Les effluves pékinoises : je pourrais presque aller
de chez moi jusqu’à la fac les yeux fermés, tant la carte olfactive du quartier
est précise. Il y a d’abord les couloirs fraîchement javélisés de mon immeuble,
puis le douceâtre arôme des poubelles au coin de la cour ; viennent
ensuite les odeurs d’échappements du carrefour en bas de chez moi, celui qu’il
me faut traverser à mon corps défendant.
Le long de la rue Chengfu ce sont les petits kioskes de
journaux, avec leur odeur de papier fraîchement imprimé… qui cèdent la place au
plus passionnant : les échoppes & étals de kuai-chi (traduction libre de fast-food)
qui se succèdent où l’on prépare dès tôt le matin de quoi doper un peu la
productivité des prolétaires pendant toute la journée.
Avez-vous remarqué ? Nous comptons sur notre odorat
pour pré-évaluer les qualités gustatives d’un plat. Cela alors qu’il n’existe
pas de lien précis entre odeur & goût. Une soupe immangeable à force d’être
trop salée n’en sent pas moins bon. Certains plats dégagent une odeur peu
engageante alors que nous savons par expérience qu’ils sont délicieux (et nous
surmontons donc notre répulsion).

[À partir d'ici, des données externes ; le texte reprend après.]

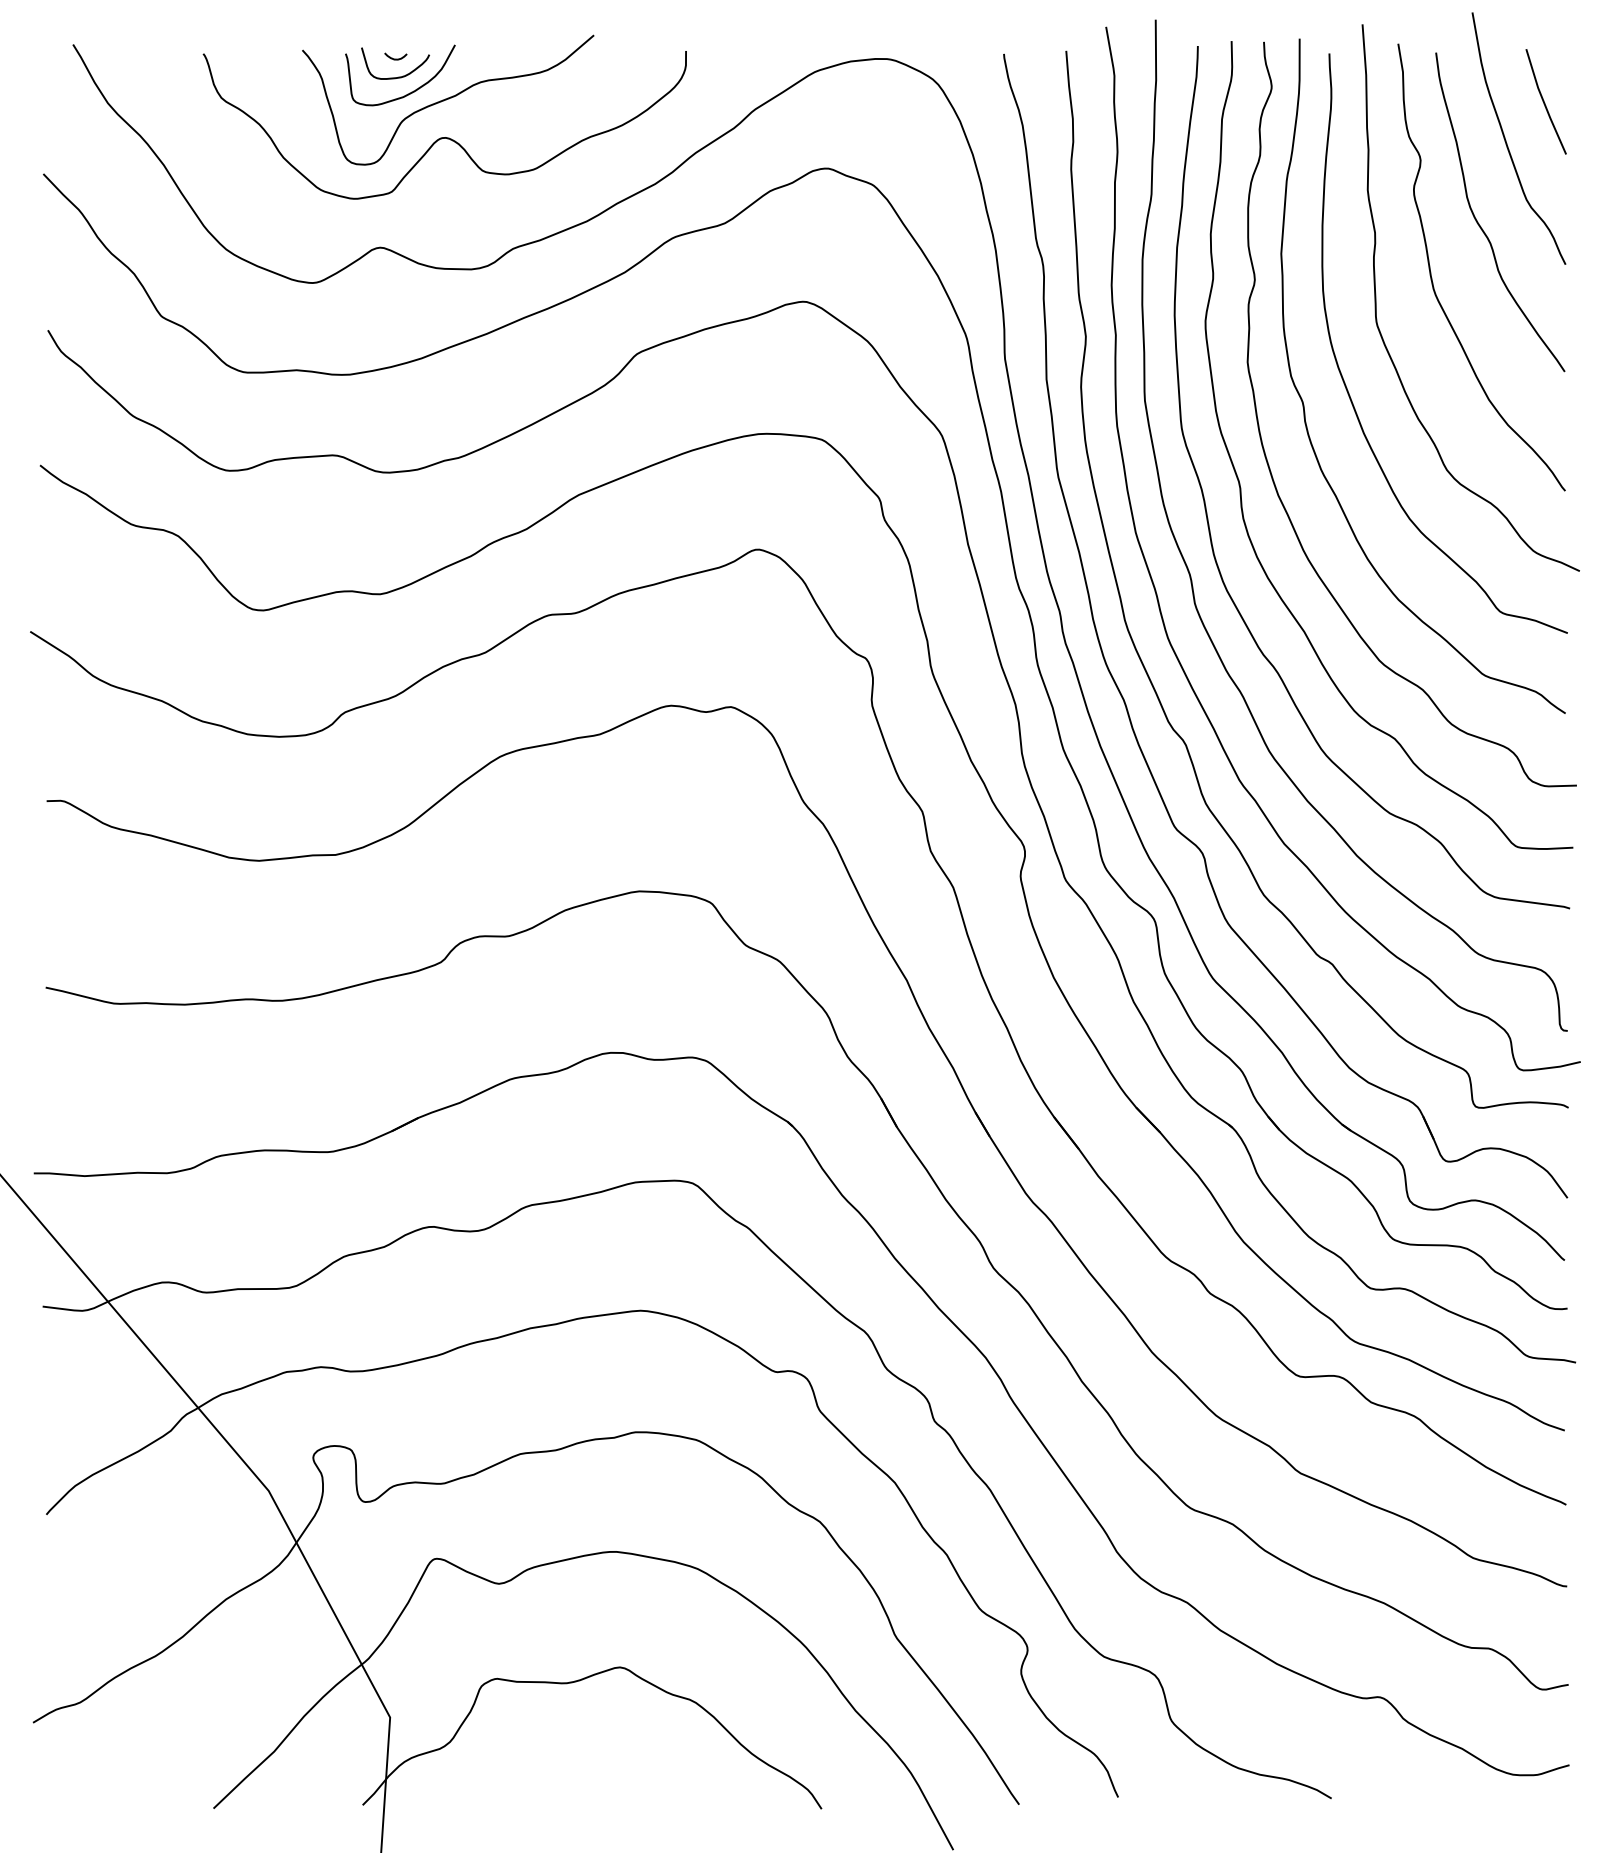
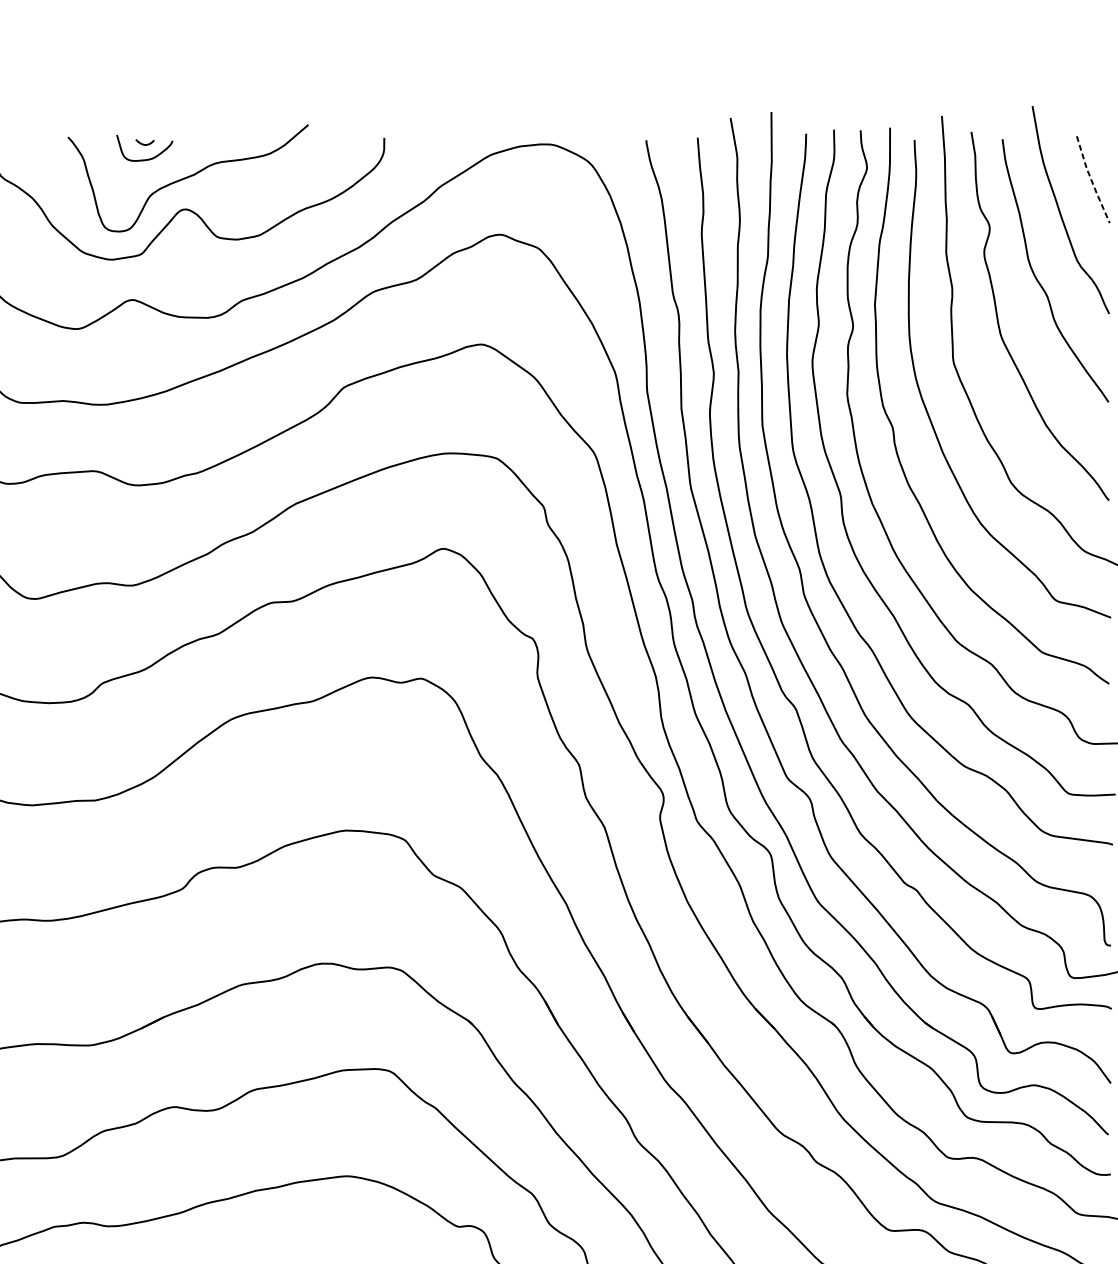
curve: (409, 92) -> (156, 172), removed
line: (1544, 102) -> (1091, 180), solid -> dashed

Ce n’est pas à vous, mes chers « singes
capitulards mangeurs de fromages » (cheese-eating surrender monkeys, selon
la dénomination en vigueur dans le département d’Etat US) que j’apprendrai à
faire la grimace devant les aliments qui puent…
Admettez avec moi que le goût du Munster ne présente
aucun lien réel avec la puissante odeur de chiottes qui est la sienne et qui
adhère avec une viscosité toute particulière aux parois du réfrigérateur… Le
roquefort, si on vous le met sous le nez sans prévenir, présente une
caractéristique odeur de vomi. (Toutes ces précautions oratoires pour vous
présenter les friandises que je humai ce matin)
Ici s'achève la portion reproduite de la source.